Certainly I had my share of plaque on my teeth over the years. I wondered if it could that be affecting my arteries? I had read some comments from Linus Pauling written years ago about vitamin C related to this as well subject as modern commentary from others such as this. Pauling thought that vitamin C was a cure-all. If it sounds too good to be true it probably is so his ideas per se not something I believe. On the other hand what about it being more a "part" of a large solution?
I began to think that perhaps plaque build up in general is a result of poor nutrition. Not only a symptom of low vitamin C but of other nutrients as well. This seemed to make sense. The modern diet is lacking in nutrients and doctors would never imagine something as simple a "proper nutrition" would affect heart disease or mouth problems in a similar way. After all, there isn't much money to be made...
I did some research an found (summarized well in the previous link) that the minimum RDA for vitamin C is fairly low, like 65mg; just enough to prevent scurvy. Further, unlike nearly all other mammals humans cannot manufacture vitamin C on their own - dogs, cats, lions, tigers, bears, all the rest can.
What would this do to you?
More research revealed that people have been thinking this is a problem for the last 75 years or so (from the JAMA in 1934): "The rapidly growing information with respect to the nature of the so-called deficiency diseases includes evidence that there are many instances of latent avitaminosis or subacute disorder not commonly recognized. Obviously, persons who give no conspicuous evidence of deficiency maladies may nevertheless be victims of the effects of less than optimal or of minimal necessary intake of essential dietary components . . ."
I further wondered if exercise, without additional nutrients, was actually a problem. As you sweat out all sorts of necessary chemicals your body becomes further deficient (no, Gatorade doesn't really solve the problem - maybe the original formulations did back from the 60's - but I doubt very much that's what's on the self at the supermarket today.)
Jumping ahead to today...
For the last five (count'em 5) years I have stuck with exercise followed immediately by a moderate does of vitamins, C as well as others.
During this time the plaque on my teeth has virtually disappeared (no, I didn't change to a magic toothpaste or do anything else significant teeth-wise). In addition, by age 40 or so I was getting periodic sores in my mouth - tender areas on my gums - they'd last for a while a go away. I could never figure out what was causing them. Now I no longer have them.
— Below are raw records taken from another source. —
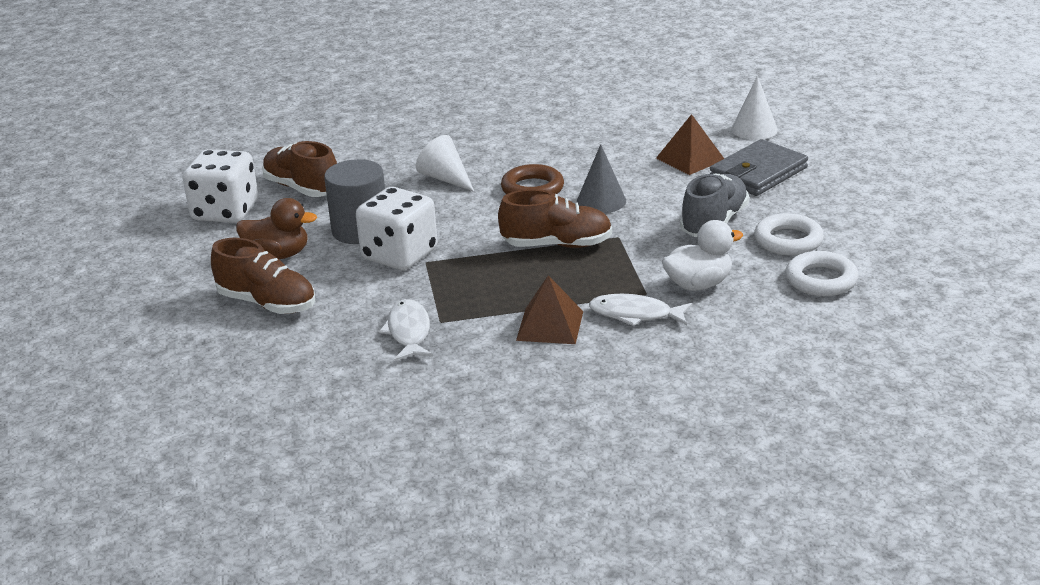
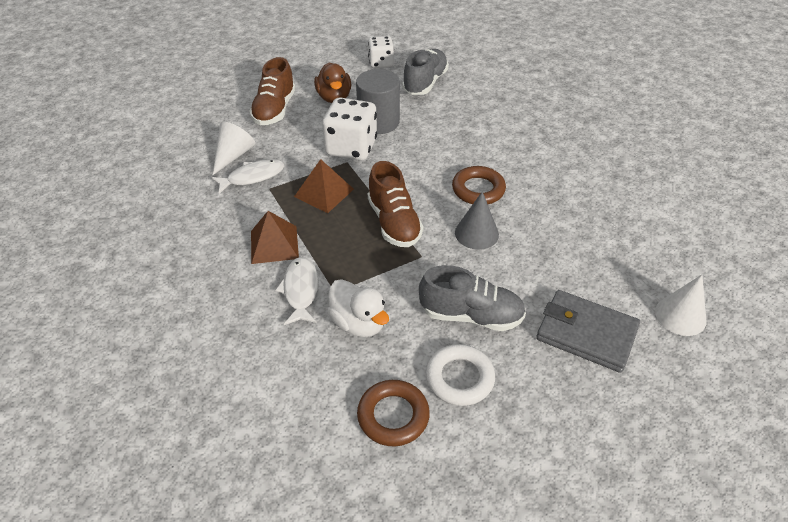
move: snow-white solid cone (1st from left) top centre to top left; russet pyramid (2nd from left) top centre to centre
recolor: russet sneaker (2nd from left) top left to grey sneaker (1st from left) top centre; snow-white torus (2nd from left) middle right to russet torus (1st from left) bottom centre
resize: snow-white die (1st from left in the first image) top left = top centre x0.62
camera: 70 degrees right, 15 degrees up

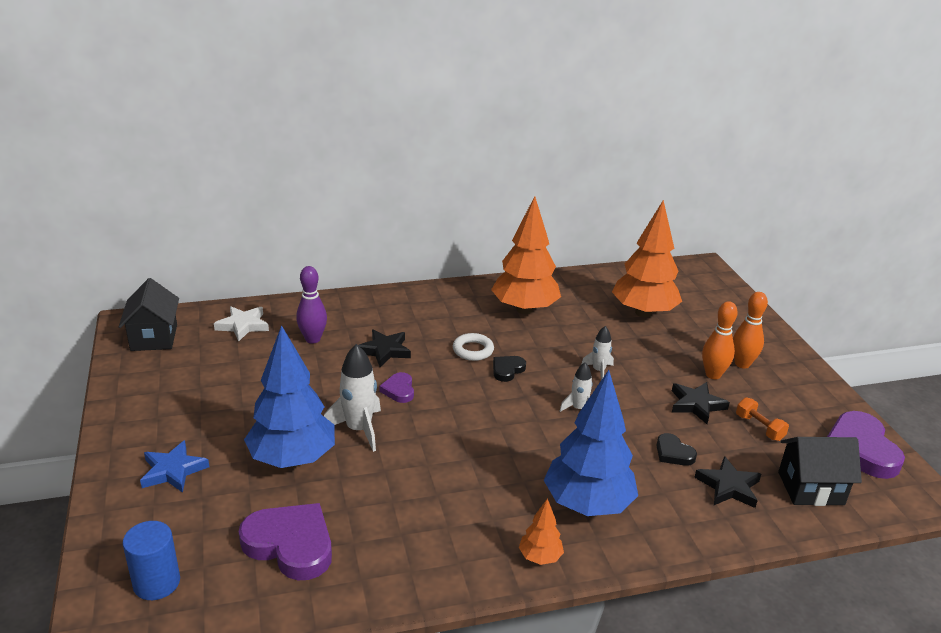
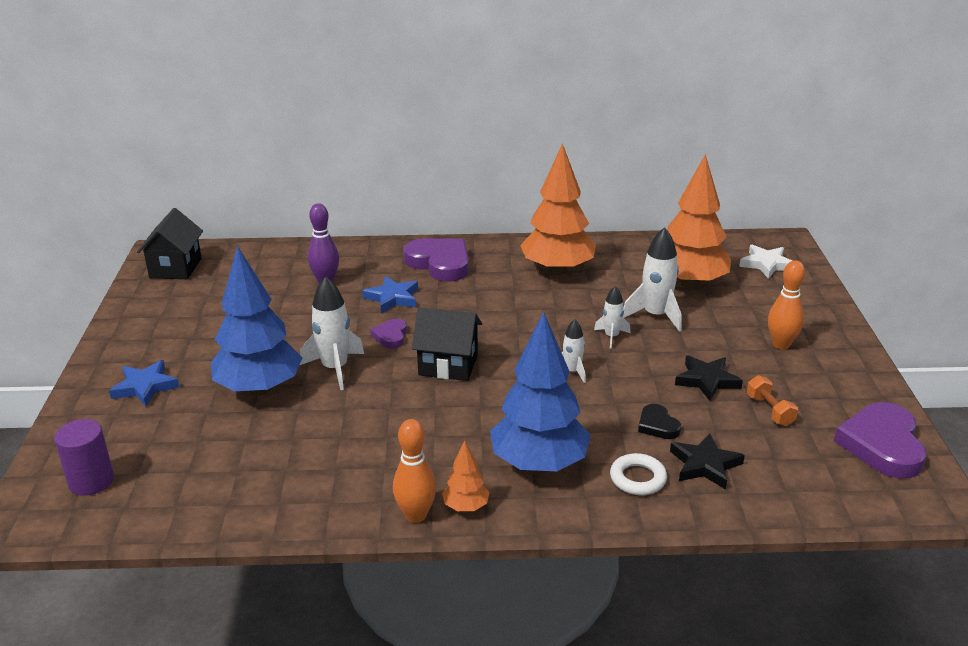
delete: jet-black love heart (1st from left) centre
insert: snow-white rocket (4th from left) middle right
move: snow-white five-pointed star middle left to middle right; violet love heart (1st from left in the first image) bottom left to violet love heart (2nd from left) centre; snow-white torus centre to bottom centre; bright orange bowling pin (1st from left) middle right to bottom centre; jet-black cottage (2nd from left) bottom right to centre
recolor: blue cylinder shape bottom left to violet cylinder shape bottom left; jet-black five-pointed star (1st from left) centre to blue five-pointed star (2nd from left) centre
camera: 15 degrees right, 0 degrees up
Some (not all) early symptoms of scurvy (from buzzle):
* Muscle and joint pain
* Fatigue and lethargy
* Spongy, swollen and bleeding gums
* Dry hair and skin
* Wounds taking a long time to heal
Know anyone with these problems? Know any one taking tons of medications, anti-depressants, things like that and still having these problems? I wonder if they are simply malnourished?
I have also come to believe that missing or bad nutrition coupled with exercise is actually worse than just bad nutrition.
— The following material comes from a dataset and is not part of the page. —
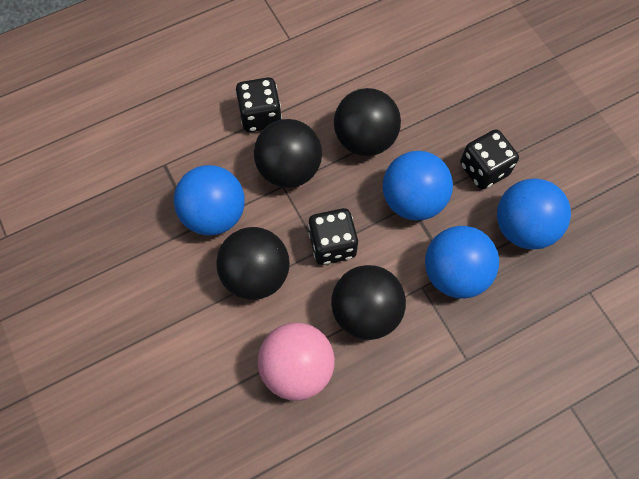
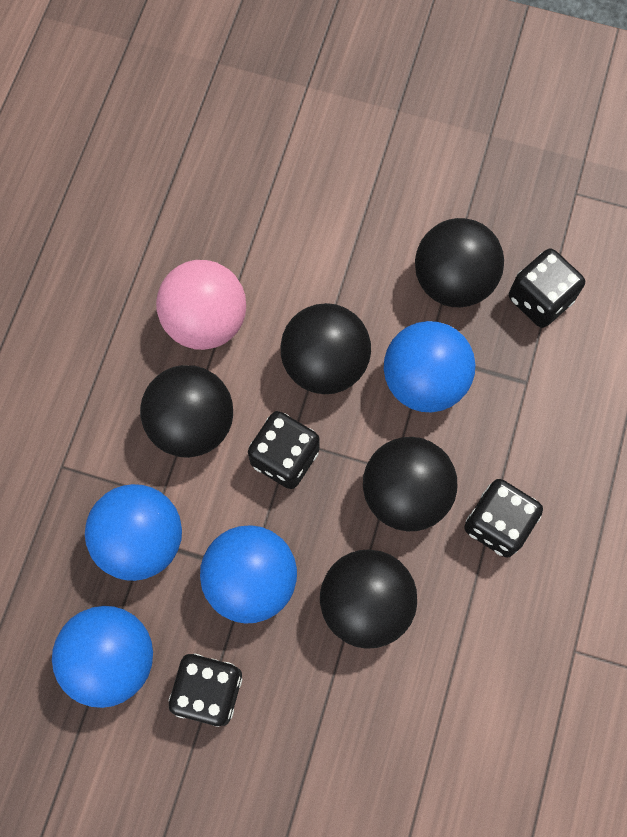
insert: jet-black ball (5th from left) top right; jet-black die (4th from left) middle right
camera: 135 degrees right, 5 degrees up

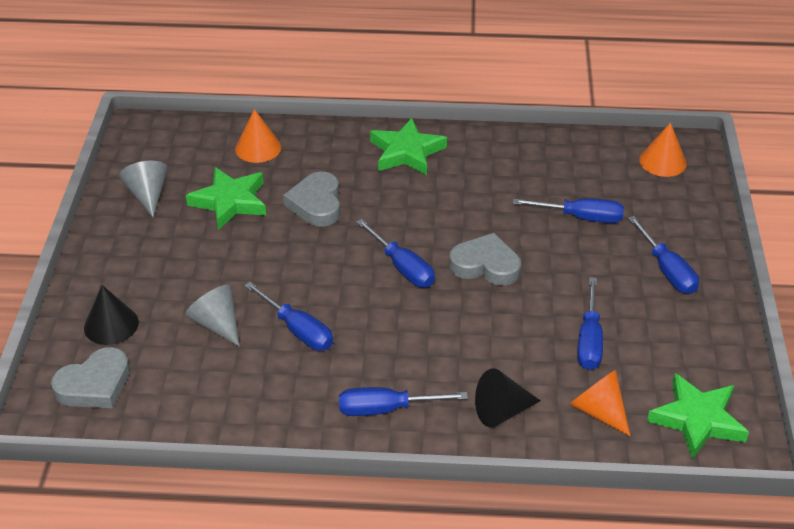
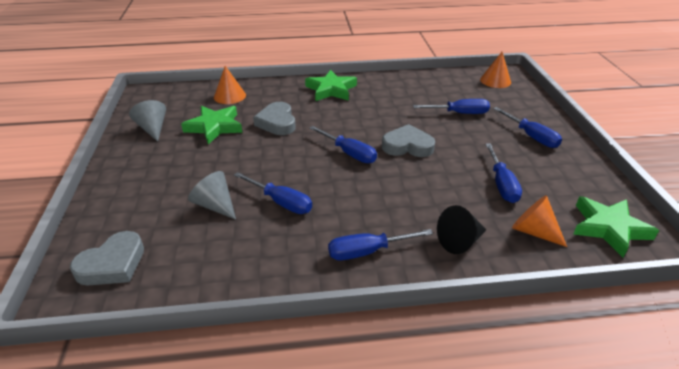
delete: jet-black solid cone (1st from left) middle left
camera: 10 degrees left, 5 degrees down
I believe I was literally starving my body of proper nutrition and making it worse by exercising.
I plan to write much more about this - vitamin C for me was only the tip of the iceberg.
There is also the issue of vitamin absorption as well - how much to you really absorb, do you take the vitamins in a way that makes them readily absorbable by your body, etc.
I now believe that people in the modern world are literally slowing dying of all manner of malnutrition related diseases - we are malnourished - like the starving children in Africa we heard about as youths. This is totally unnecessary and wrong.
As you get older it gets worse. No one goes after an elderly person to "eat their fruits, take their vitamins, ..." so many don't or can't.
Worst of all - Medicare doesn't care about your nutrition.
So my "health capital" was literally being squandered without being replaced. Hopefully I have stemmed the outflow and have been rebuilding my health as an asset for the future.